DoH urged to enforce ruling on cancer drug
Postcode prescribing is still prevalent in the UK, according to a leading cancer charity. CancerBACUP has criticised NHS drug provision following a survey by pharmaceutical company Roche that claims only a third of British women who are eligible for its breast cancer drug Herceptin are receiving it.
The National Institute of Clinical Excellence decided in March last year that Herceptin should be made available on the NHS to all patients who needed it, at an average cost of £13,000 per patient.
But CancerBACUP claims that many patients are still not being offered the drug by their consultants. The Roche survey found that there were huge discrepancies in the availability of Herceptin, with nearly two thirds of eligible patients in the South East being treated with the drug, while just 14% were receiving it in the Midlands.
Herceptin prolongs the lives – and increases the quality of life – of patients with advanced forms of breast cancer. It is targeted at women with metastatic breast cancer whose tumours over-express the HER2 protein, encouraging aggressive cancer growth.

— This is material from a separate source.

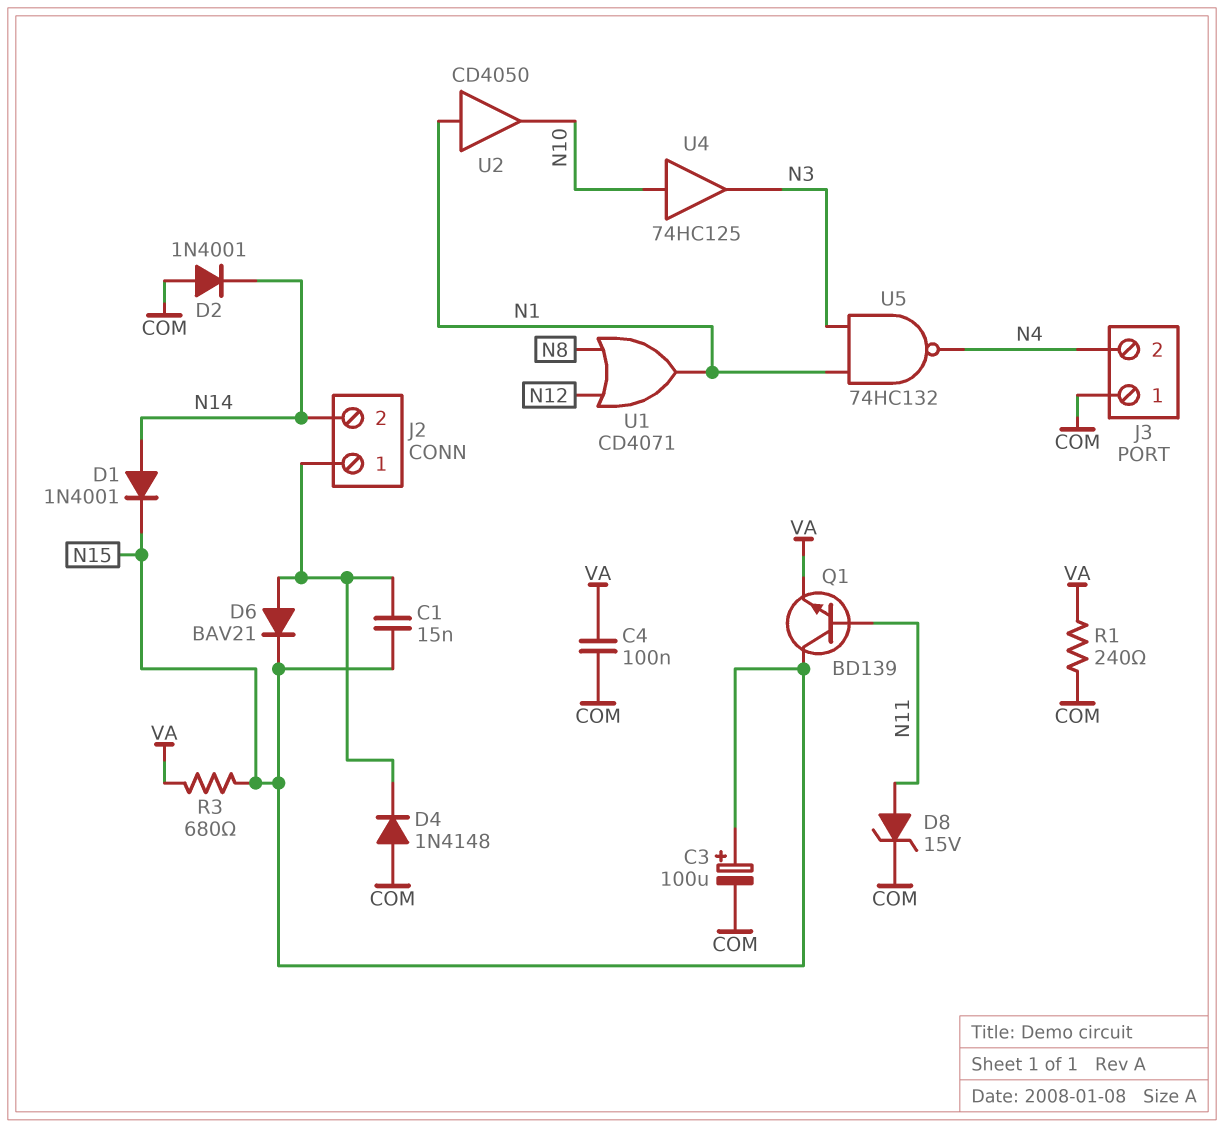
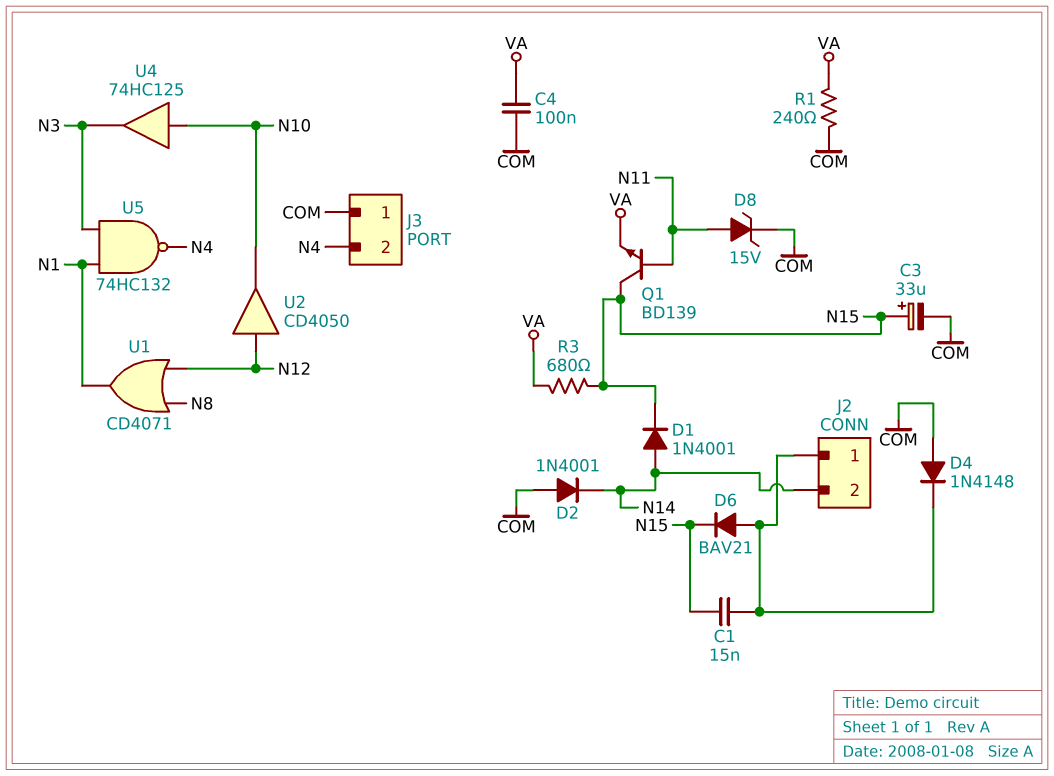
C3: 100uF (plus N15, minus COM) -> 33uF (plus N15, minus COM)
U2: buffer CD4050 (in N1, out N10) -> buffer CD4050 (in N12, out N10)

HER2 over-expression occurs in around a quarter of breast cancer patients, leaving them with half the life expectancy of women with other forms of the disease.
Joanne Rule, the chief executive of CancerBACUP claimed that that NICE had done its job in assessing the efficacy of the drug, and that the responsibility for postcode prescribing lay with the Department of Health.
‘The problem is not NICE,’ she said, ‘it’s the fact that nobody then goes out and monitors that what they’re saying is actually happening.”
Over 35,000 cases of breast cancer are diagnosed every year in the UK, and 14,000 patients die from the disease annually, making it the largest cancer killer for women.